Spotting the most aggressive glioblastoma cells

Dr Sandrine Etienne-Manneville
Project period
Jul 2023 - Jun 2026
Research Institute
Institut Pasteur
Cancer types
Brain tumour
Award amount

Project aim

Dr Sandrine Etienne-Manneville and her team are exploring how to spot which glioblastoma cells are most likely to spread. They want to find a way to recognise the most aggressive tumour cells, and hope to reveal ways to stop them from spreading.

Hope for the future

Glioblastoma is a rare type of brain tumour that is particularly fast-growing and currently incurable. Survival rates have not improved much over the last 30 years so new therapeutic approaches are desperately needed.
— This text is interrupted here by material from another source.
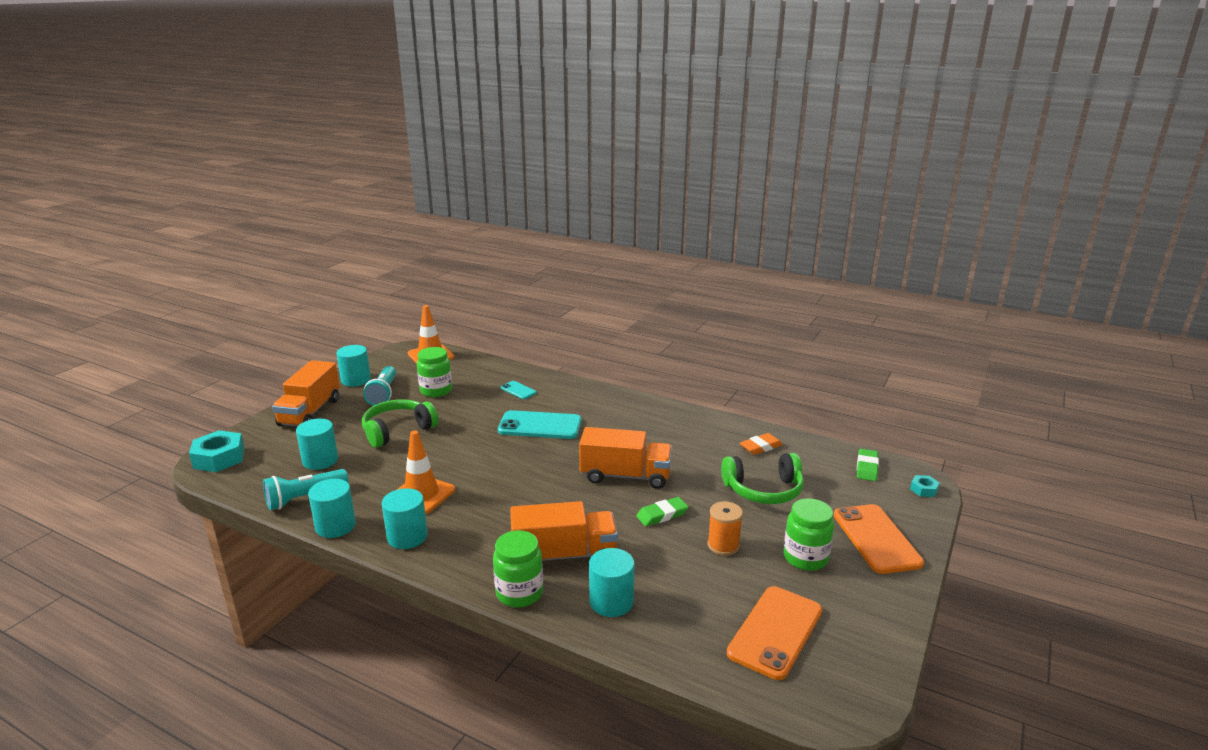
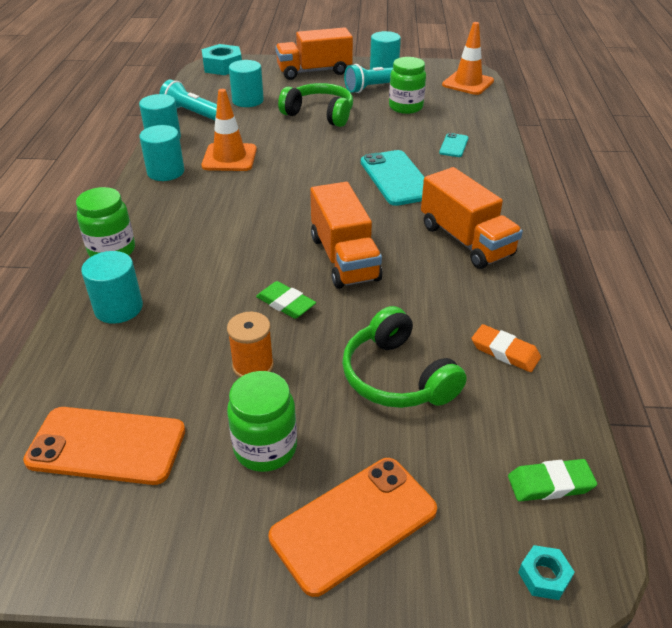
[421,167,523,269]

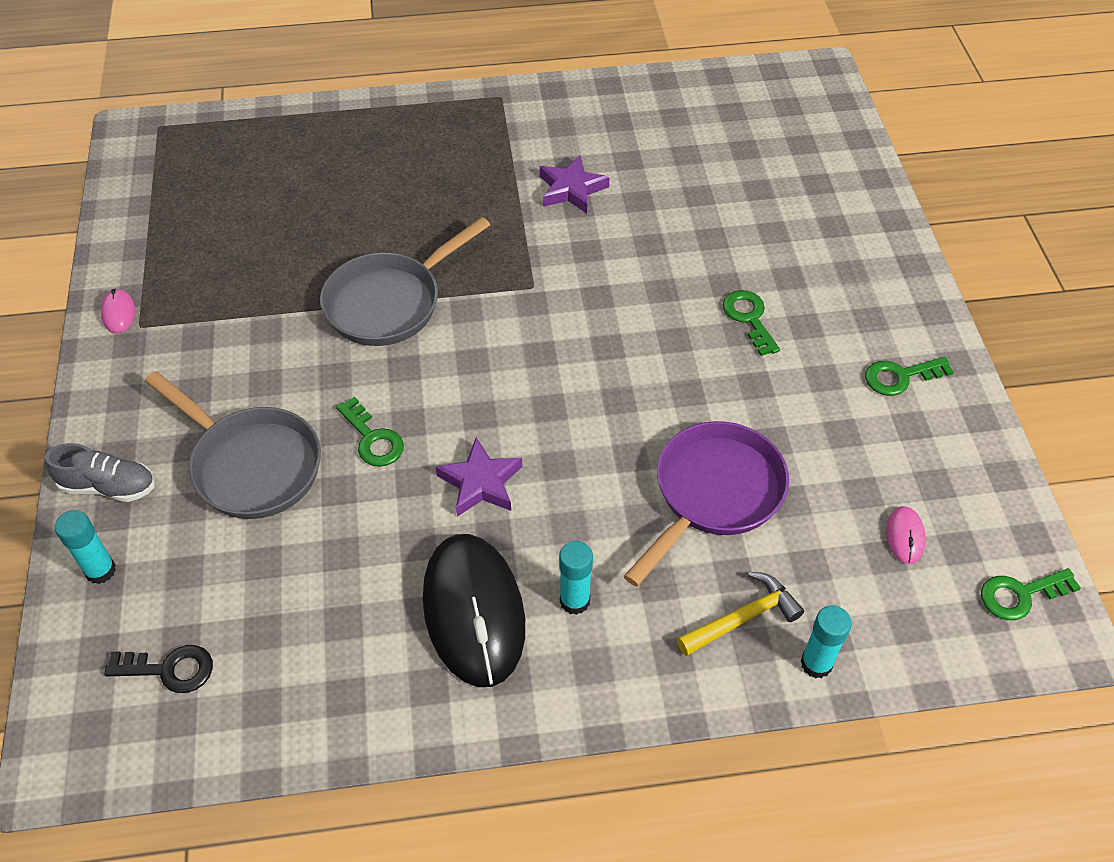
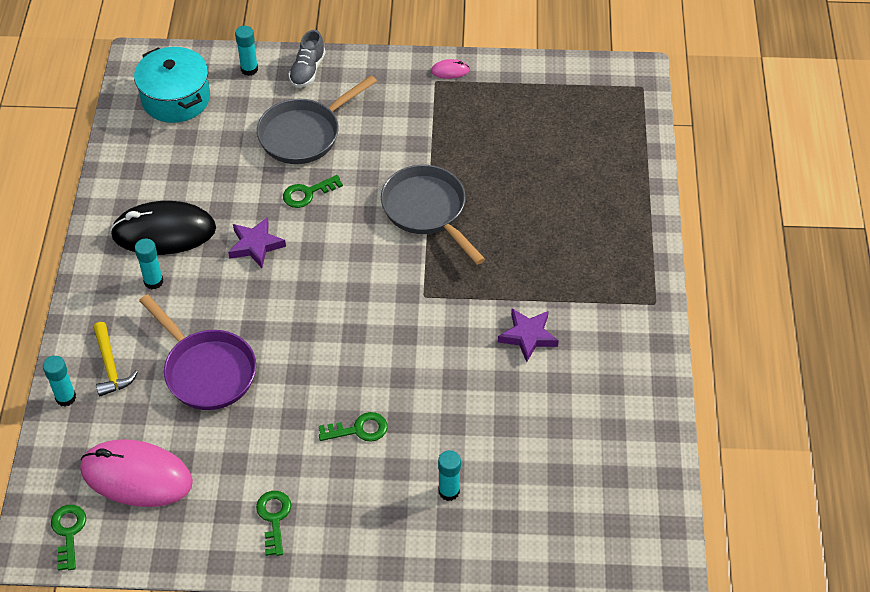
[134,47,210,123]
[80,439,193,507]
[438,450,461,501]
One of the reasons glioblastomas are so difficult to treat is that the cancer cells are especially ‘invasive’ or good at spreading. Dr Sandrine Etienne-Manneville and her team want to better understand what makes glioblastoma cells so invasive and how to spot the most aggressive cancer cells. She hopes that by finding out more about a specific part of the cells, called the intermediate filaments, she will discover new ways to diagnose and treat glioblastoma.

Meet the scientist

Dr Etienne-Manneville was first interested in understanding the peculiar connection between the brain and immune system. This led her to study how cells move, as this is essential to understanding immune cells and brain diseases.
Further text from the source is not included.